Books change lives. I speak from experience: Harper Lee’s To Kill a Mockingbird inspired me to go to law school, and later to clerk for federal judge and civil rights advocate A. Leon Higginbotham Jr.
As president of Tulane University, I have the honor of leading an institution with a rich and ongoing history of contributions to the written word, in a city with a renowned literary tradition. It is also a city known for its festivals, and next week’s New Orleans Book Festival at Tulane University is the latest signature celebration.
Some of the biggest festivals in the city are scheduled at times that are difficult for students to attend — during final exams, or over the summer break. But now we are hosting the city’s most exciting new festival right here on Tulane’s uptown campus, and I’m thrilled for our students to experience it alongside community members and book lovers from across the country. Last year’s inaugural Book Fest attracted 6,000 attendees, and we expect to see that number increase by several thousand this year.
Those who study or work at Tulane have an incredible opportunity to engage in and beyond the classroom with the brilliant thinkers, scholars and writers who make their intellectual home on our campuses. Book Fest brings them together with nationally prominent authors in a Mardi Gras for the mind that welcomes the entire New Orleans community.
Under the leadership of Tulane alum Quint Davis, the New Orleans Jazz and Heritage Festival has become a cultural institution by featuring local artists alongside national headliners. Book Fest does the same, showcasing renowned Tulane and local authors alongside marquee names like Maggie Haberman, Malcolm Gladwell, Geraldine Brooks, Jon Meacham, Elizabeth Alexander and Bill Gates. As Tulane professor T.R. Johnson notes in the just-published New Orleans: A Writer’s City, the neighborhoods of New Orleans have nurtured an incredible array of diverse voices. Book Fest expands outward from that starting point to offer a breathtaking variety of perspectives and themes.
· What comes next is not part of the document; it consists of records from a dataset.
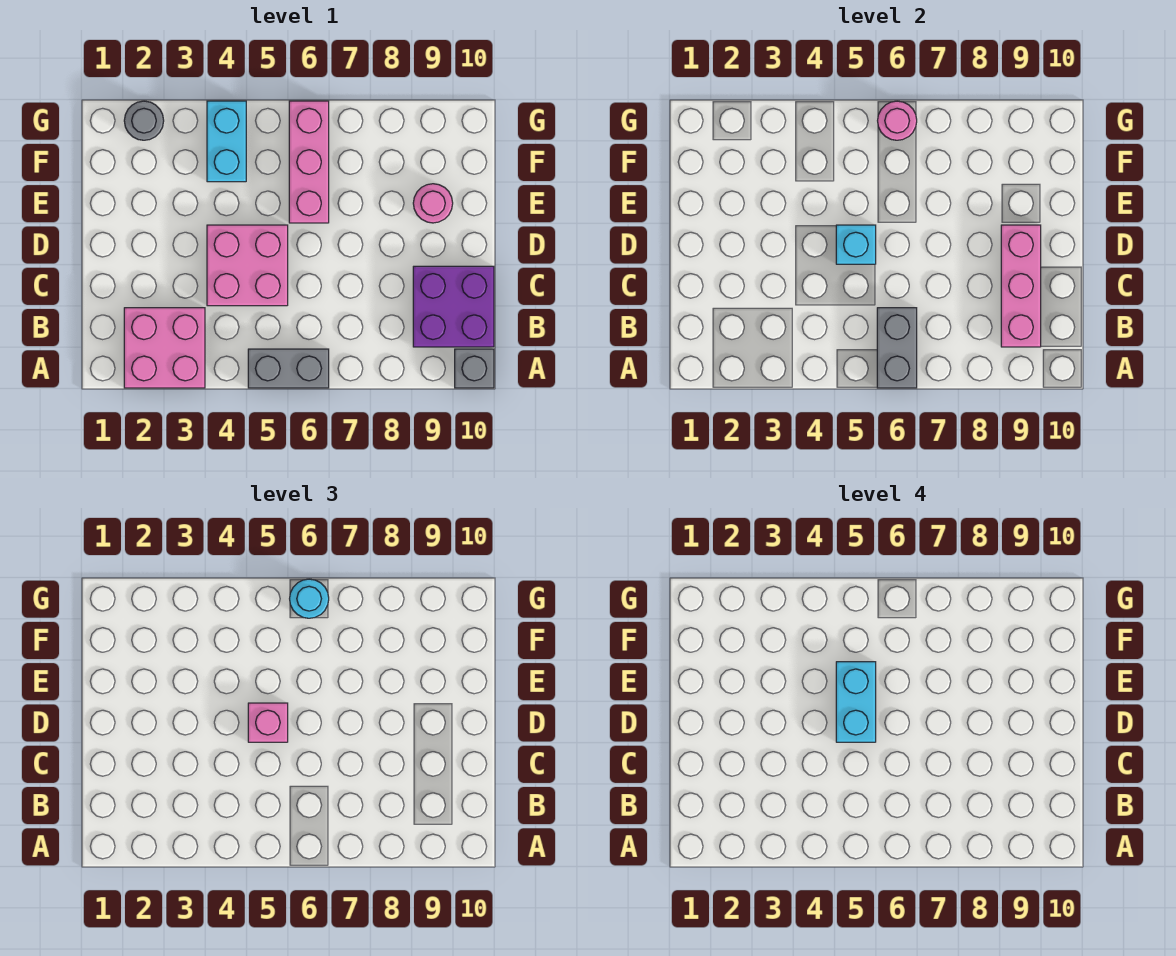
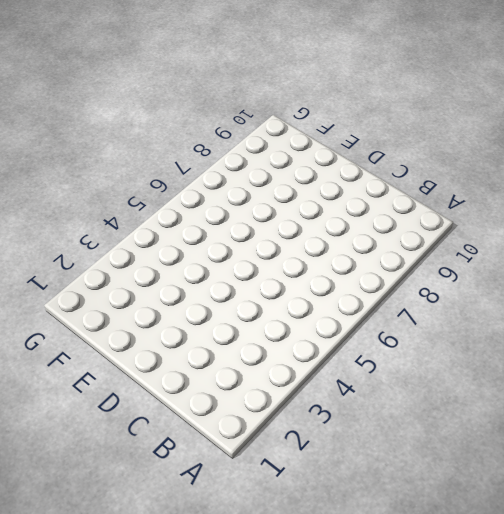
none -> pink brick A2:B3 level 1
none -> grey brick A5:A6 level 1
none -> grey brick A10 level 1

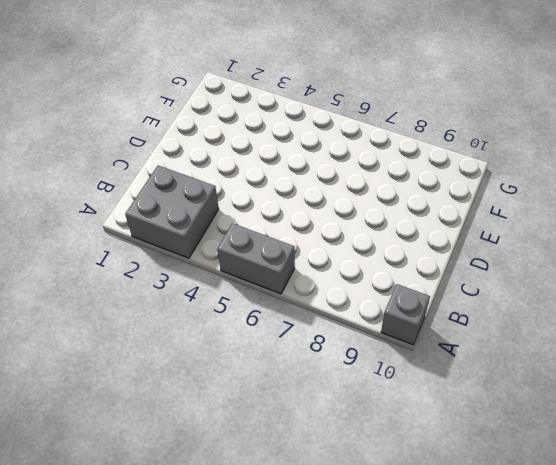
grey brick A2:B3 level 1 -> pink brick A2:B3 level 1
none -> purple brick B9:C10 level 1
none -> pink brick C4:D5 level 1
none -> pink brick E6:G6 level 1

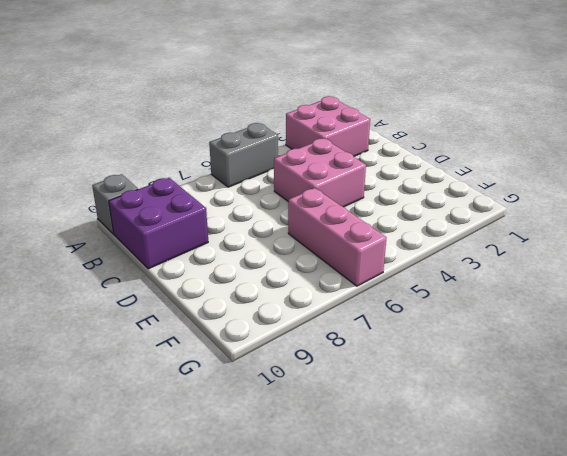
none -> pink round brick E9 level 1
none -> cyan brick F4:G4 level 1
none -> grey round brick G2 level 1

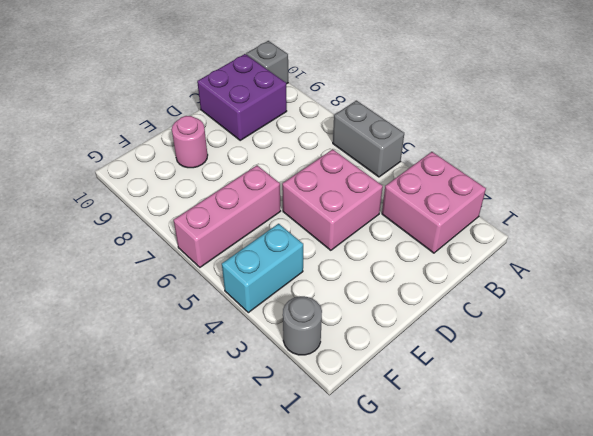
none -> grey brick A6:B6 level 2
none -> pink brick B9:D9 level 2
none -> cyan brick D5 level 2

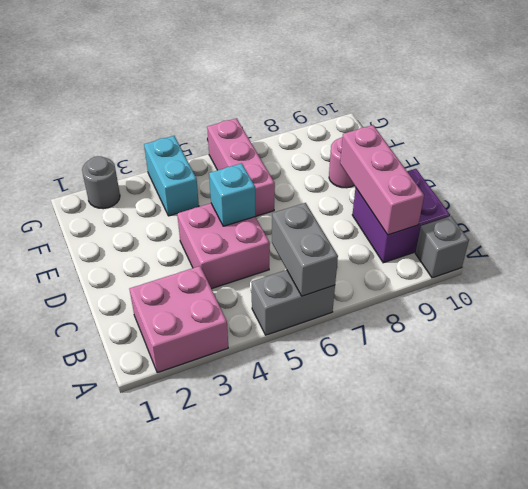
none -> pink round brick G6 level 2
none -> pink brick D5 level 3
none -> cyan round brick G6 level 3

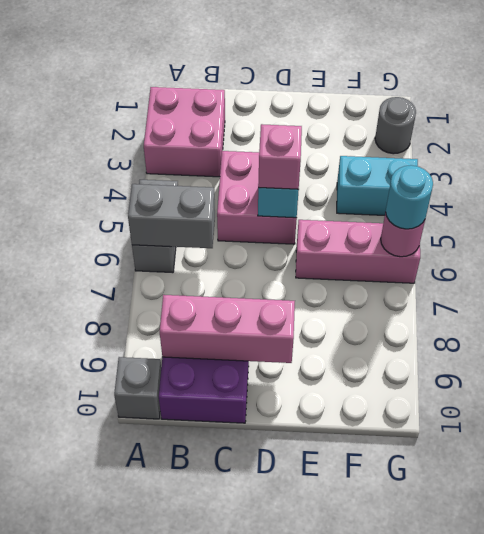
none -> pink round brick E9 level 1
none -> cyan brick D5:E5 level 4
If you haven’t yet taken a moment to peruse the schedule, I encourage you to do so now. I guarantee your jaw will drop at the staggering selection of nationally acclaimed journalists, poets, historians, philanthropists, entrepreneurs and writers of fiction, humor, children’s literature and cultural commentary — and that’s just the beginning. Festival co-chairs Cheryl Landrieu, a lawyer and author, and Walter Isaacson, the Leonard A. Lauder Professor of American History and Values at Tulane and a bestselling biographer, have assembled a roster of speakers that includes multiple National Book Award and Pulitzer Prize recipients, along with the first African American U.S. Attorney General and a former U.S. Poet Laureate.
While the Book Fest celebrates the joy of the written word, it also celebrates the local food, music and culture that have inspired so many writers. You can taste this inspiration at a culinary symposium with some of the city’s finest chefs, learn about it at a Music Summit panel that will explore the sounds of New Orleans and dance to it at a closing concert with the iconic Preservation All-Stars in the Hyatt Regency Festival Tent on the Berger Family Lawn.
One highlight of last year’s Book Fest for me was interviewing Ford Foundation president Darren Walker, who shared his inspiring vision for reorienting philanthropy away from traditional notions of charity and toward human dignity and justice. This year I’m looking forward to interviewing retired four-star General Stanley McChrystal, who draws on his decades of military leadership experience to advise Fortune 500 companies on managing teams and responding to risk.
I’m also looking forward to repeating another highlight of my Book Fest experience from last year: reading to local children at Family Day, which invites families from the surrounding area to meet children’s book authors, participate in interactive reading activities and pick out complimentary books to bring home.
I hope you will join me in celebrating literacy and culture at this uniquely Tulane, uniquely New Orleans gathering, which is on its way to becoming one of the nation’s premier literary events. I’m confident that you will remember it as one of the highlights of your Tulane experience. And who knows? You may even find the book that will change your life.